Being that introduction to wetlands can be mainly due to the activity of birds and other animals that can act as vectors to disperse these species. The establishment of these ferns can affect native plant communities and people (^{Lockwood et al., 2009}; ^{Sala, 2000}; ^{Simberloff et al., 2013}) because they can compete and cause local extinction and alter ecosystems.

In Spain, it is possible that the introduction of Azolla filiculoides into natural environments was caused by the movement of birds that migrate between wetlands from Portugal, where it has been established since 1920 (^{Sanz Elorza et al., 2004}). For example, in the Doñana National Park it has been suggested that this species came from nearby wetlands, transported by birds, by contact between water masses, or translocations of birds that came from localities where this fern was introduced (Cobo, 2002). It has also been reported in Segovia (Spain) that the migration of waterfowl combined with the sexual and asexual reproduction of Azolla has facilitated their expansion in natural environments (Martín, 2010). This same behavior may be what favored the naturalization of this genus in Costa Rica.

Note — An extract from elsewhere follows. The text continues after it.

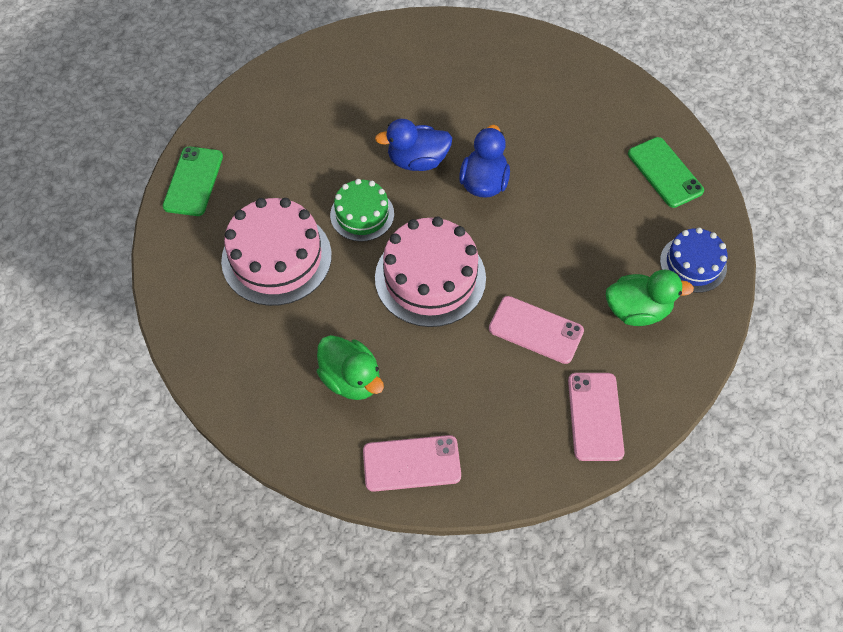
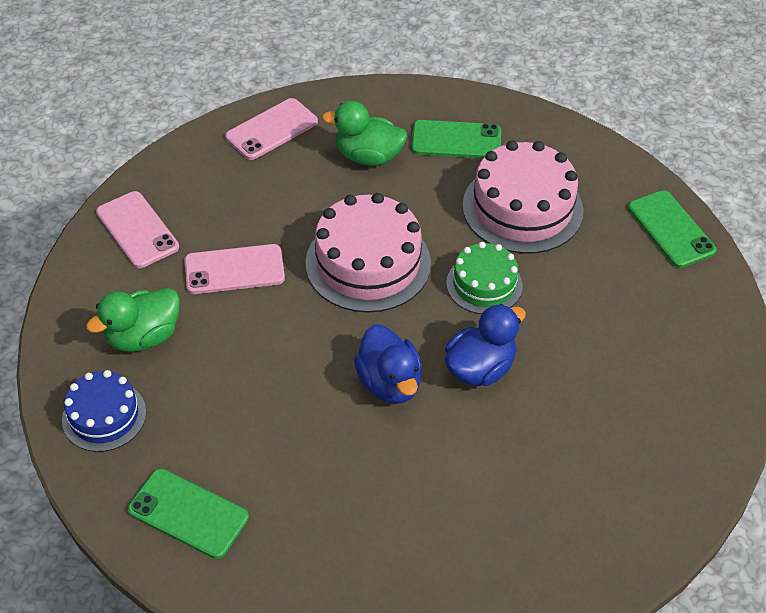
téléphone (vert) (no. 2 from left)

For their part, mammals have played a clear role in the dispersal of seeds, spores, and even complete individuals of ecosystems, because they consumed it and later excreted it, or it adhered to their hair and was thus transported, in addition to the ability to move between different ecosystems including wetlands (^{Mora Cabeza et al., 2015}). Therefore, it is possible that species of this group also facilitate dispersal in natural environments. Added to the observation, carried out in our cultivation ponds of transport carried out by raccoons (Procyon lotor), domestic rats (Rattus norvegicus f. domestica and Rattus rattus) and house mice (Mus musculus).

Given its importance in various economic activities and its capacity for dispersion through various means, it is essential to propose management measures to reduce the risk of invasion, especially in protected wild areas according to the IUCN (2019).